Teatro

In ricordo di Luca Ronconi

Nell’anno del decimo anniversario dalla morte del grande maestro del teatro italiano, che ha vissuto il teatro come una vera e propria forma di conoscenza, partendo sempre dal testo

  • 23 marzo, 10:51
imago257575343.jpg

Luca Ronconi, 1970

  • Imago
Di: Monica Bonetti 

Il programma Charlot, in onda domenica 23 marzo alle 14:35, dedica l’intera puntata, a cura di Monica Bonetti, a Luca Ronconi, proponendo un viaggio nella poetica del grande regista.

Non amo partire dai ricordi personali per scrivere e raccontare un grande personaggio. Soprattutto quando il grande personaggio viene unanimemente definito Maestro. Eppure, nell’accingermi a scrivere di Luca Ronconi in questo anno di eventi ufficiali per segnare il decimo anniversario dalla sua morte, non riesco a sfuggire alla trappola di narrare il breve episodio di un incontro con lui nella veste ancora non di giornalista, ma di studente. L’occasione era un workshop di una settimana organizzata sul lago di Garda dalla cattedra di Storia del teatro e dello spettacolo (a detenerla era allora il prof. Paolo Bosisio, ancora lontano dal ruolo del Preside del Collegio da docu-reality del programma RAI che gli ha dato notorietà televisiva). Tema del workshop: il teatro di Luca Ronconi. Chiamati ad animarlo alcuni tecnici ed attori che con lui collaboravano abitualmente (tra i presenti ricordo Franca Nuti, grandissima attrice scomparsa nell’aprile del 2024, e l’architetta e scenografa Gae Aulenti).

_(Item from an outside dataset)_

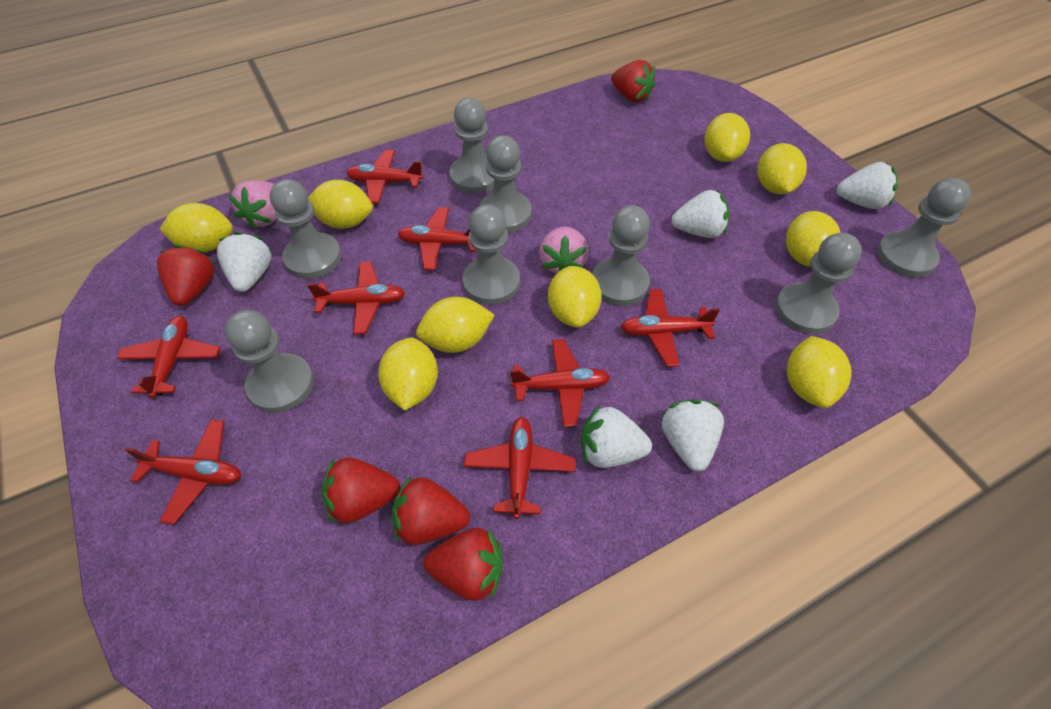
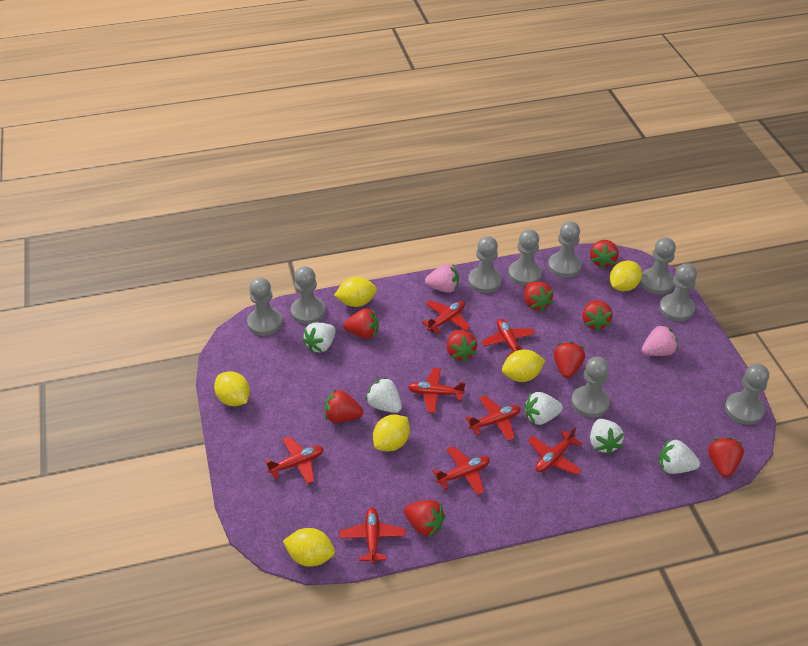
grey pawn: 8 -> 9
red strawberry: 5 -> 9
yellow lemon: 9 -> 6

E poi lui: Luca Ronconi che si presentò riservato e gentile chiedendoci di raggiungerlo al tavolo per affrontare la lettura di un monologo che ci aveva portato. Mi sottoposi – incauta – all’esercizio. Il brano era il monologo di Vittoria dal Candelaio di Giordano Bruno (lo aveva portato in scena nel 1968 alla Fenice di Venezia e lo riallestirà in una coproduzione teatro Biondo Stabile di Palermo e Piccolo Teatro di Milano nel 2001 con una bravissima Galatea Ranzi nel ruolo di Vittoria). Un monologo di cui non credo di aver letto più di due o tre righe prima di essere fermata per rintracciare in ogni parola, ogni aggettivo, in ogni congiunzione e in ogni virgola una ricchezza di significati e di sottotesti che fino a quel momento neppure immaginavo potessero essere tanto sfaccettati… Non credo di avere mai sofferto di più e nello stesso tempo di aver imparato di più nell’affrontare la lettura di un testo. E ho scoperto solo dopo, quanto quell’attenzione al testo e quella cura filologica nel restituirlo con le sue regie fosse una delle caratteristiche più costanti e preziose del lavoro di Ronconi.

26:26

Luca Ronconi abita ancora qui

Laser 15.10.2019, 09:00

Nato in Tunisia nel 1933 dove la madre insegnava italiano, Ronconi era cresciuto poi a Roma e aveva frequentato un collegio vicino a Basilea per terminare gli studi secondari prima di iscriversi all’Accademia d’Arte Drammatica di Roma e diplomarsi come attore nel 1953. Il debutto è di quello stesso anno con Luigi Squarcina al fianco di Vittorio Gassman in Tre quarti di luna al Teatro Valle di Roma, ma anche se non gli mancano ottime critiche e nuovi ingaggi, racconterà a più riprese di non essersi mai sentito davvero a suo agio come attore sul palcoscenico o davanti alla camera.

imago372330029.jpg

Luca Ronconi, direttore di scena della Tosca di Giacomo Puccini - Siviglia, 2007

Come regista esordisce nel 1963 chiamato da un gruppo di amici e compagni di Accademia tra cui Corrado Pani e Gian Maria Volonté. Lo spettacolo La buona moglie riunisce in una sua rielaborazione due testi minori di Goldoni e le recensioni non sono positive, a parte qualche rara eccezione (ma che eccezione, a firmarne una davvero ottima è Ennio Flaiano), ma non scoraggiano Ronconi dal proseguire lungo una strada che è fatta di ricerca e di meticolosa restituzione di una lettura raffinata e colta. Seguono lavori che già indicano l’interesse per testi poco rappresentati o per classici che non appartengono alla drammaturgia tradizionale. Nel 1966 I lunatici di due autori elisabettiani raramente allestiti in italiano, Thomas Middleton e William Rowley, nel 1969 l’Orlando furioso ridotto da Edoardo Sanguineti, lo spettacolo che più ha cambiato il modo di fare teatro in Italia nel secondo Novecento. Gli attori (tra cui figurano nomi già di richiamo e che sarebbero diventati ancora più noti in seguito come Ottavia Piccolo o Mariangela Melato) recitano issati su carrelli che vengono spostati da figuranti o altri attori nello spazio scenico, al festival di Spoleto, dove lo spettacolo debutta, nella chiesa di San Niccolò, e poi nelle piazze delle tante città italiane ed europee toccate da una tournée che prosegue per un paio d’anni. Il pubblico è ovunque e si muove attorno a questi carrelli scegliendo di volta in volta chi seguire e ascoltare.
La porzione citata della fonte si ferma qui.